Once you see the trick, you can't unsee it. And once you know the counter-moves, these moments stop stealing your peace.

Three techniques that work

Use humor before they can weaponize it

When the restaurant person says "you can't play backgammon here," immediately: "Oh man, caught red-handed breaking the serious backgammon laws. What's the penalty, banned for life?"

You're acknowledging the situation but refusing to take the subordinate emotional position. You're treating it as absurd without being aggressive. Humor breaks the parent-child dynamic because children don't make jokes about the situation. They comply or rebel.

Ask questions

Instead of defending or submitting, get genuinely curious: "Interesting, what's the reasoning behind that rule?" or "How often does this come up?"

This reframes you as an equal observer rather than a subordinate receiving correction. You're studying the interaction, not trapped in it. You can't parent someone who's calmly asking questions.

Flip it with concern

When someone asserts dominance, you can often flip it by showing concern for them: "Hey, are you okay? You seem stressed about this."

You're now in the position of assessing their emotional state, which is inherently higher status. But you're doing it kindly, so they can't attack you for it.

The real hack: the 2-second pause

When someone tries to assert dominance rudely, pause for exactly two seconds while maintaining a slight smile. Don't talk. Just pause and smile slightly.

This breaks their script. They expect immediate compliance or defensiveness. The pause signals you're not rattled. The smile signals you're not threatened.

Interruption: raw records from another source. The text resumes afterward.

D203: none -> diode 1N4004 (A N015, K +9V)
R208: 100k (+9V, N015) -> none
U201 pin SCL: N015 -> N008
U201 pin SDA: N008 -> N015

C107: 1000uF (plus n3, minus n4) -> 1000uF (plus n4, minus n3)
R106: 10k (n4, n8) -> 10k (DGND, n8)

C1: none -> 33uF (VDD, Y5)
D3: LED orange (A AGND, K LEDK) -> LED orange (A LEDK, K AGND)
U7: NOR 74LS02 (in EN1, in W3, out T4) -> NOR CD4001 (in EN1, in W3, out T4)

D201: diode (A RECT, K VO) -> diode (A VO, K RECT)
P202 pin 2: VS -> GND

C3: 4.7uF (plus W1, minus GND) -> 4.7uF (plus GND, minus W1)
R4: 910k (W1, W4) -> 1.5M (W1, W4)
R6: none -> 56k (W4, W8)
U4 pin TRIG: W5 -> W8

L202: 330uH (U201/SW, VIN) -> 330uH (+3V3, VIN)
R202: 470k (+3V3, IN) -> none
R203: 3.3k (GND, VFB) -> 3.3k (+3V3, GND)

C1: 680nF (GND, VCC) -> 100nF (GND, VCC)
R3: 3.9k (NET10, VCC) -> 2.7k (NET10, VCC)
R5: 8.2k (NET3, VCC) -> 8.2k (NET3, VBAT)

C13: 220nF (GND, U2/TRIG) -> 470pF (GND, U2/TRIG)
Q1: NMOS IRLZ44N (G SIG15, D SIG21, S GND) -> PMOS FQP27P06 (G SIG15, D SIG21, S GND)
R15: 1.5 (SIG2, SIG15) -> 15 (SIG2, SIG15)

Then you can deploy any of the techniques above.

That pause is you consciously choosing your response rather than reacting from the child part.

If humor doesn't come naturally, have questions ready:

  • "What's the story behind that rule?"
  • "How often does this happen?"
  • "What would you suggest instead?"

Questions buy you time to stop feeling small, and they automatically reposition you as observer rather than subordinate.

If your mind goes blank when someone asserts authority, don't try to be creative in the moment. Pre-load responses for common situations:

  • Someone enforcing petty rules: "Ah, didn't realize this was a high-security operation" plus smile
  • Someone being rude about minor mistake: "You're probably right" plus 2-second pause plus move on
  • Traffic or public rudeness: Exaggerated thumbs up plus smile

Practice these physically. Say them out loud. The goal is to make them automatic so your brain doesn't have to work hard when you're already feeling small.

The people who seem naturally good at this just have more reps. You're front-loading that practice so you don't need a thousand awkward encounters to get good. Three pre-loaded responses plus the pause habit will cover most situations.

Why this works

Start noticing the physical sensation when you're about to shrink. Tension in chest, wanting to explain yourself, slight panic. Just naming it internally ("oh, there's that shrinking feeling") often stops it from controlling you.

These are tools to maintain your sense of self in moments where situational power dynamics try to pull you into a subordinate position. Master these and you'll stop carrying the awkward feeling from these interactions, because you'll have consciously chosen your response rather than unconsciously adopted the child role.

The person honking has zero power over you except in that exact moment where traffic norms give them permission to be annoyed. Your brain sees hierarchy and reacts automatically.

Once you see how arbitrary these moments are, you can choose differently. The server is not your parent. The honker is not your superior. They're just people in situations that temporarily look like authority.

Once you stop automatically bowing to temporary crowns, you'll realize how much energy you've been wasting on people who never actually had power over you in the first place.